Internationale Filzkunst Ausstellung

Vom 16.2. - 1.4.13 ist in der "Historischen Spinnerei Gartetal" die internationale Filzkunst-Ausstellung mit dem Titel "…IN BEWEGUNG" zu sehen.
Die Spinnerei Gartetal e. V. bfindet sich in der Nähe von Klein-Lengden, Steinsmühle 8. Die Ausstellung ist geöffnet: Do./Fr.: 16 - 19.30 Uhr, Sa./So.: 13 - 19.30 Uhr. Öffnungszeiten: Ostern: Do: 16-19:30 , Karfreitag bis Ostermontag 13-19:30 Uhr. Tipp: ein Besuch ab 18 ist durch die Lichtinstalation reizvoll.
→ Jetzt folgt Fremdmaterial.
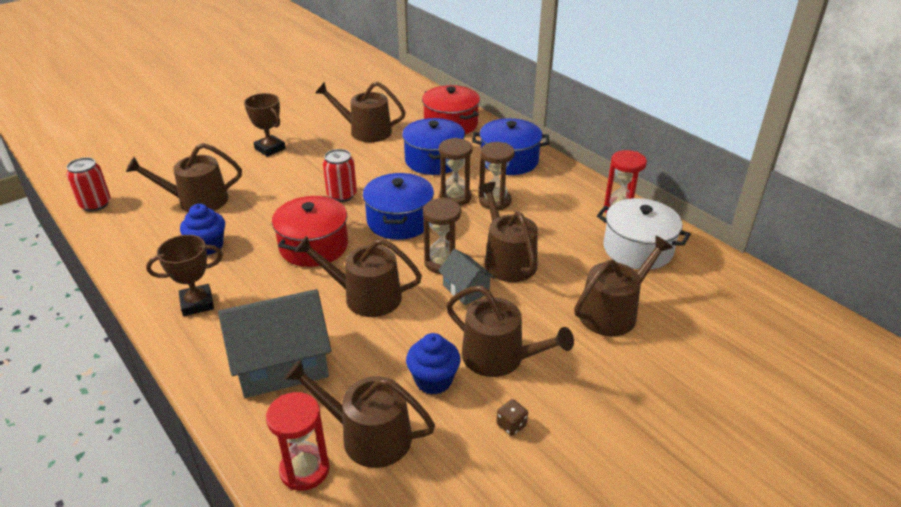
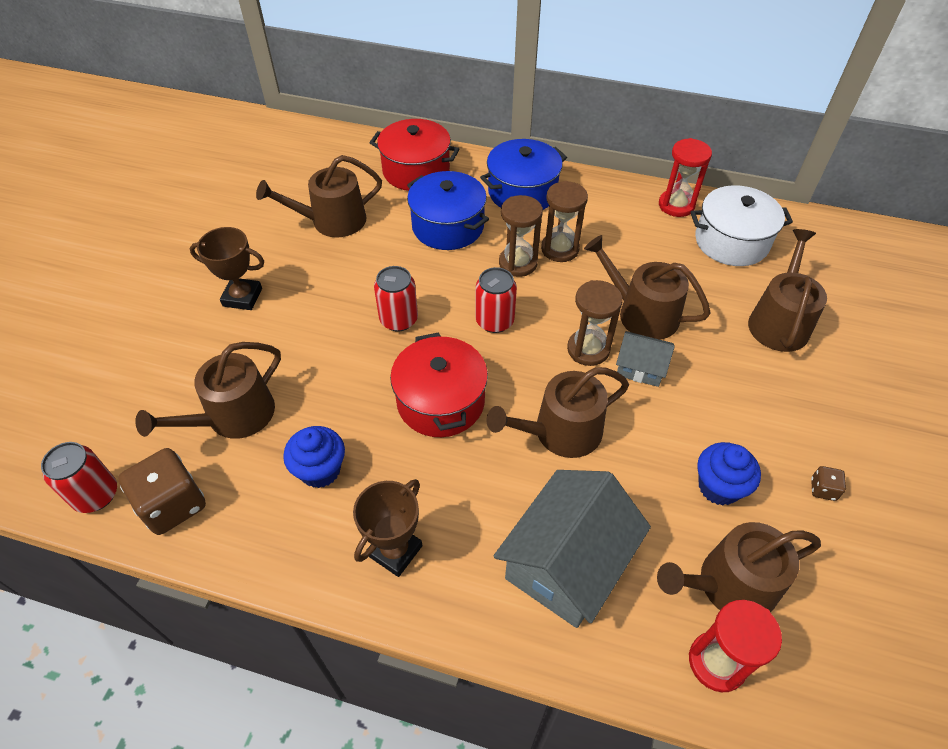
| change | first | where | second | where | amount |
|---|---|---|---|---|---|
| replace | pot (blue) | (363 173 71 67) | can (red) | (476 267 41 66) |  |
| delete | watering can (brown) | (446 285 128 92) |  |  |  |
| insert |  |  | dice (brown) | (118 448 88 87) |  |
nach Veranstaltertexten: Die Internationale Filzkunstausstellung "… in Bewegung" zeigt die vielfältigen Möglichkeiten künstlerischen Ausdrucks eines bekannten Materials in unbekannter Form - die handverfilzte Wolle. Die Skulpturen, Installationen und Reliefs sind wie dreidimensionale Objekte der Bildhauerei erlebbar, doch das Material spricht anders, hat eine typische innere Struktur, ist warm und flexibel, seine Fasern sind ungeordnet miteinander verschlungen, chaotisch und strukturiert gleichzeitig. Es erzählt von Denken, Zeit und Kraft, die ursprünglich lose Wolle zum endgültigen Objekt zu formen.
Die Ausstellung repräsentiert Filzkunst auf einem hohen internationalen Niveau. Der veranstaltende Verein "Filznetzwerk e. V" (Sitz in Albessen) freut sich, dass es ihm gelungen ist, eine derart hochwertige Ausstellung in die Region zu bringen. Aus 20 Ländern waren 251 Bewerbungen um eine Teilnahme an der Ausstellung eingegangen und von einer fachkundigen Jury wurden Arbeiten von 54 Künstlerinnen aus der ganzen Welt ausgewählt, die nun in der Historischen Spinnerei ausgestellt werden. Die Jury vergab u.a. Preise an Künstlerinnen aus Kanadass, Belgien und Australien.
Nach der Ausstellung in der Historischen Spinnerei wird die Ausstellung in weiteren Museen in Europa gezeigt. Und zwar im 'Musée du Feutre', Mouzon, Frankreich > 'Pfalzmuseum', 91301 Forchheim > 'Craft Museum of Finnland'. Weitere Ausstellungsorte in Deutschland und Europa sind in Vorbereitung. Zur Ausstellung erscheint ein zweisprachiger Ausstellungskatalog (144 Seiten).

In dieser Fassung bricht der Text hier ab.